Nanotechnology converts heartbeat and breathing into electricity
(Nanowerk Spotlight) Several previous Nanotechnology Spotlights have covered the emerging field of nanopiezotronics, a term coined by Professor Zhong Lin Wang at Georgia Tech to describe the coupled piezoelectric and semiconducting property of nanowires and nanobelts for designing and fabricating novel electronic devices such as nanotransistors and nanodiodes.
Biomechanical energy is one of the main energy components in biological systems. Developing an effective technique that can convert biomechanical energy into electricity is important for the future of in vivo implantable biosensors and other nanomedical devices.
Last year, Wang's team – which has been developing nanogenerator technology since 2005 – has demonstrated that nanogenerators can be driven by irregular mechanical motion, such as the vibration of vocal cords, flapping of a flag in the breeze, tapping of fingers or hamsters running on exercise wheels ("Nanotechnology hamster power"). Scavenging such low-frequency energy from irregular motion is significant because much biomechanical energy is variable, unlike the regular mechanical motion used to generate most large-scale electricity today.
"Recently, we have demonstrated the conversion of biomechanical energy into electricity by a muscle-movement-driven nanogenerator to harvest mechanical energy from body movement under in vitro conditions," Wang tells Nanowerk. "However, the applications of the nanogenerators under in vivo and in vitro environments are distinct. Some crucial problems need to be addressed before using these devices in the human body, such as biocompatibility and toxicity."
A nanogenerator based on a single piezoelectric nanowire. (Image: Dr. Zhong Lin Wang, Georgia Institute of Technology)
In a first demonstration of using nanotechnology to convert tiny physical motion into electricity in an in vivo environment, Wang's team has now reported ("Muscle-Driven In Vivo Nanogenerator") the implanting of a nanogenerator in a live rat to harvest energy generated by its breath and heartbeat.

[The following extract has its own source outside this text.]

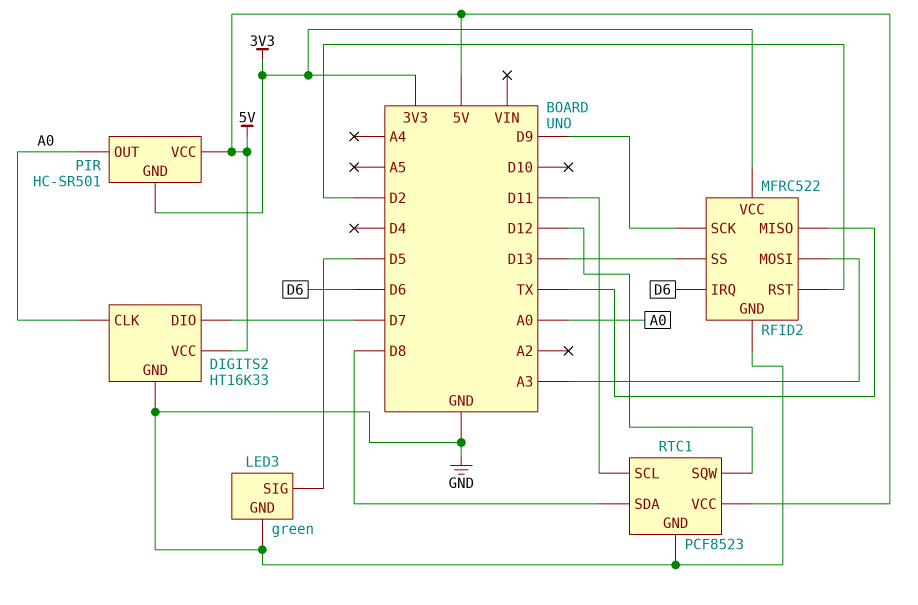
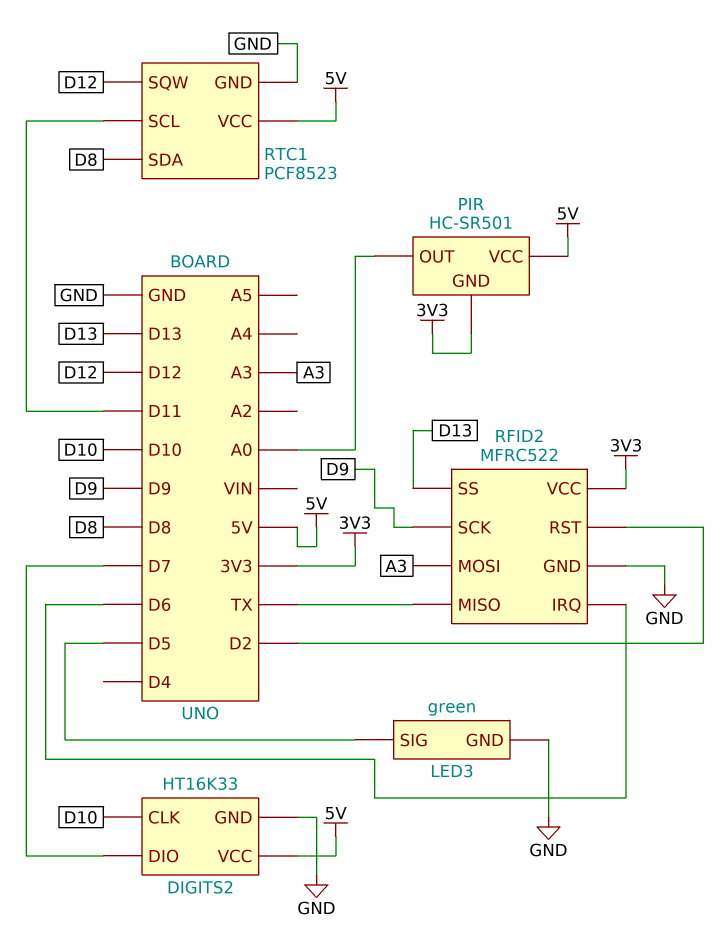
DIGITS2 pin CLK: A0 -> D10

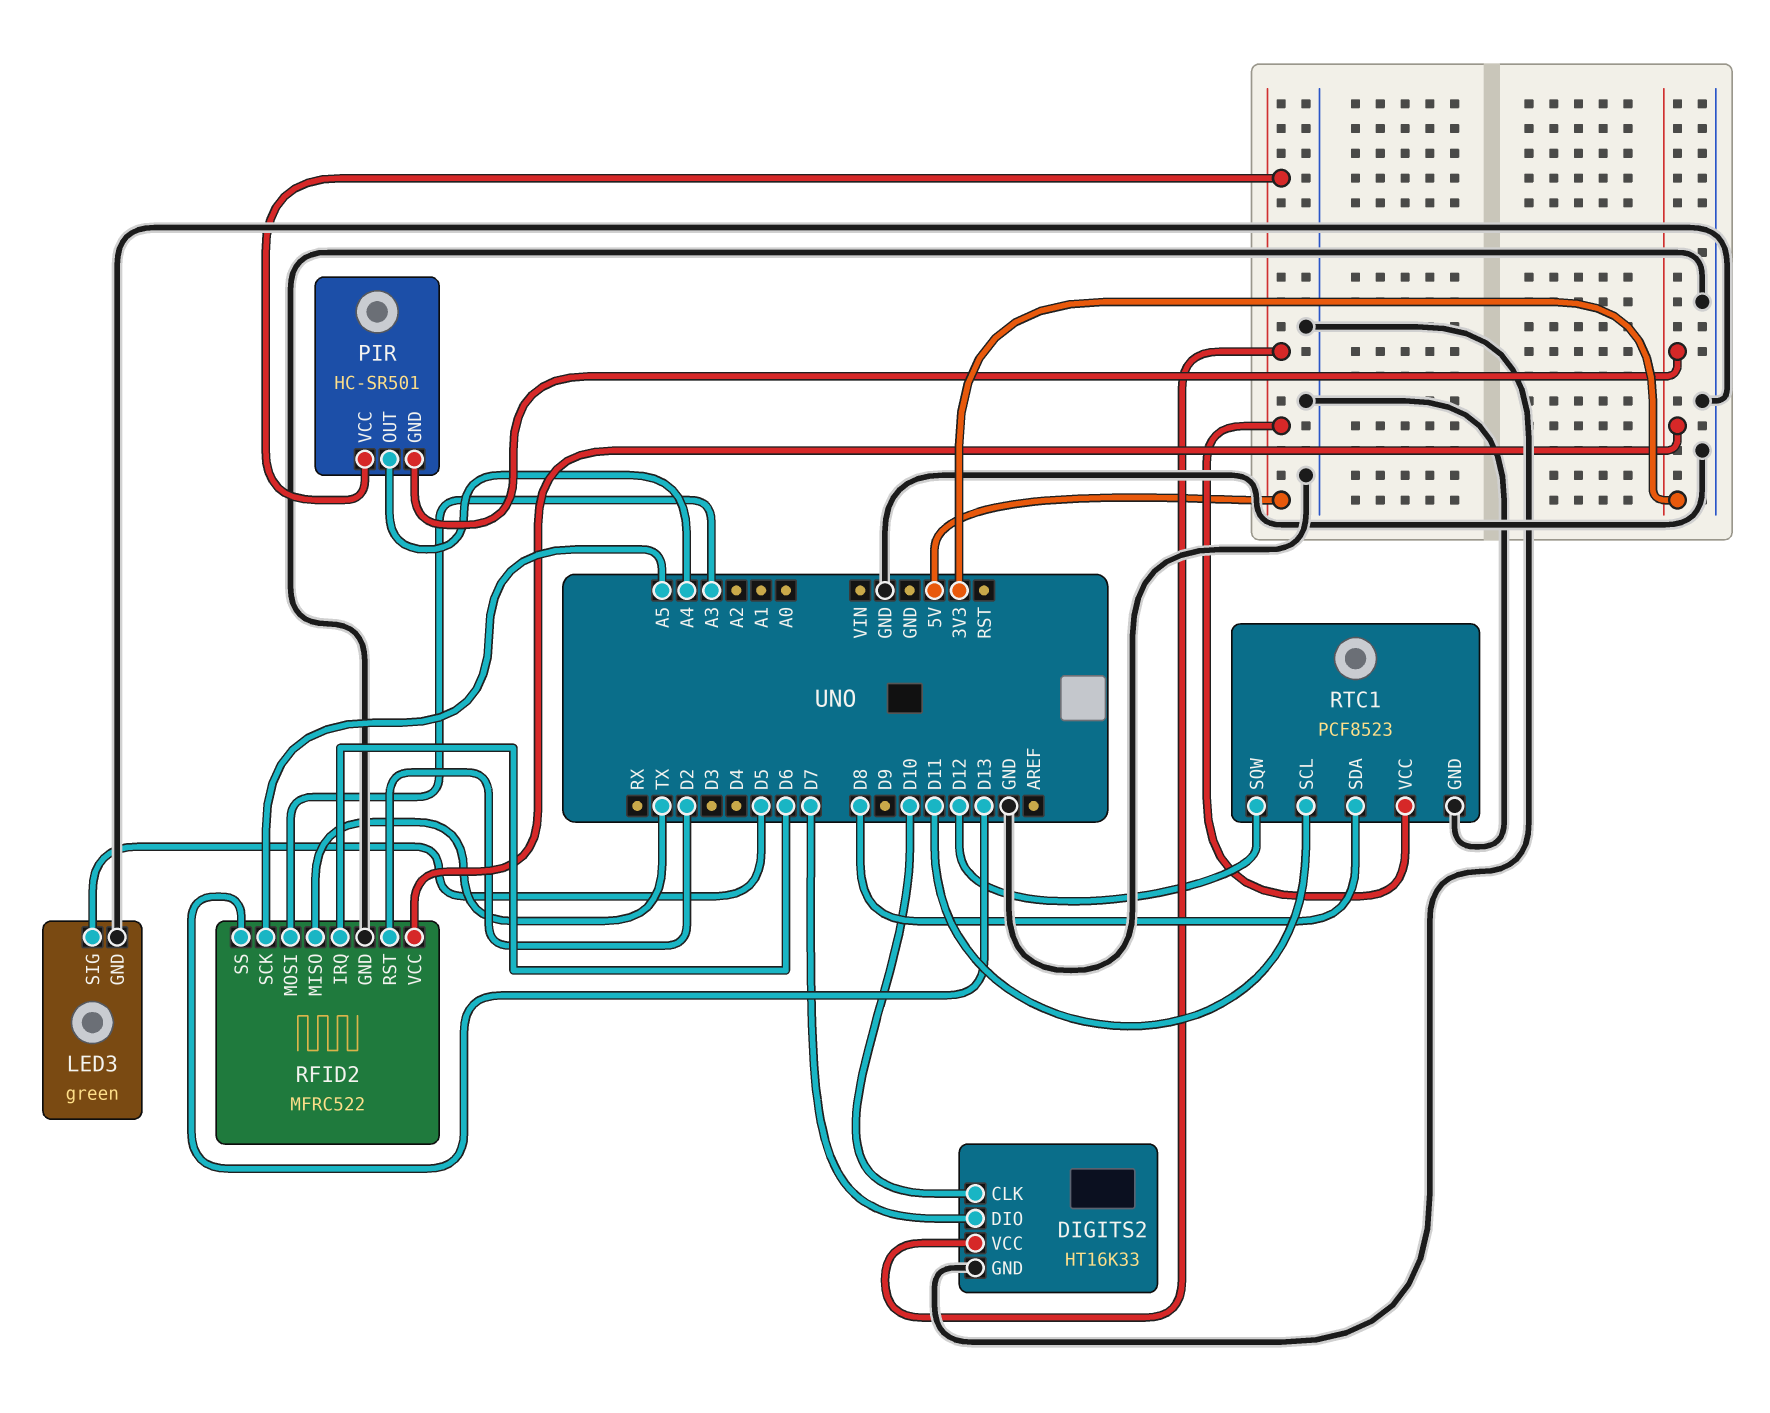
PIR pin OUT: A0 -> A4
RFID2 pin SCK: D9 -> A5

"Our study shows the potential of applying nanogenerators for the scavenging of low-frequency dynamic muscle energy created by very small-scale physical motion for the possible driving of in vivo nanodevices" says Wang.
This video shows how a zinc oxide nanowire nanogenerator is used to generate electricity from the contraction and expansion of the beating heart of a iving rat. (Video: Dr. Zhong Lin Wang, Georgia Institute of Technology)
The flexible power generator developed by the Georgia Tech team is based on cyclic stretching–releasing of a piezoelectric fine wire that is firmly attached to metal electrodes at both ends, is packaged on a flexible substrate, and does not involve sliding contacts. Repeatedly stretching and releasing a single wire with a strain of 0.05–0.1% creates an oscillating output voltage of up to approx. 50 mV, and the energy conversion efficiency of the wire can be as high as 6.8%. The fabrication process was described in detail in a paper in Nature Nanotechnology last year ("Power generation with laterally packaged piezoelectric fine wires").
For their experiments, the researchers used a piezoelectric zinc oxide nanowire, grown using a physical-vapor deposition process, with a diameter of 100-800nm and a length of 100-500µm.
"We tightly fixed the two ends of the nanowire to the surface of a flexible polyimide substrate by applying silver paste and two lead wires, isolated from the environment, were connected to the ends," Wang describes the device structure. "Because of the presence of bio-fluids under the in vivo working condition, the entire device was covered with a flexible polymer to isolate it from the surrounding medium and to improve its robustness."
The schematic of the single-nanowire generator's structure and operation. (Image: Dr. Zhong Lin Wang, Georgia Institute of Technology)
The first group of experiments was based on the conversion of the mechanical deformation related to the periodic expansion and contraction of the diaphragm of a rat into electricity. The nanogenerator was attached to the diaphragm surface by a tissue adhesive. The team measured a positive voltage/current pulse during inhalation, immediately
followed by a negative voltage/current pulse during exhalation. On average, the magnitude of the voltage and current signals were about 1mV and 1 pA, respectively.
A second group of experiments was geared to applying a nanogenerator to harvest mechanical energy from the heart beat of a live rat. Again, the nanogenerator was firmly attached to the surface of the heart with the help of the tissue adhesive. Here, the voltage and current outputs were around 3mV and 30 pA, respectively.
"Our experiments clearly show that the in vivo application of our single-wire nanogenerator for harvesting biomechanical energy inside a live animal works," says Wang. "The nanogenerator has successfully converted the mechanical vibration energy from normal breathing and a heartbeat into electricity."
He concludes that his team's research shows a feasible approach to scavenge the biomechanical energy inside the body, such as heart beat, blood flow, muscle stretching, or even irregular vibration. "This work presents a crucial step towards implantable self-powered nanosystems."
The future direction of the team now is to test larger output nanogenerators under in vivo conditions.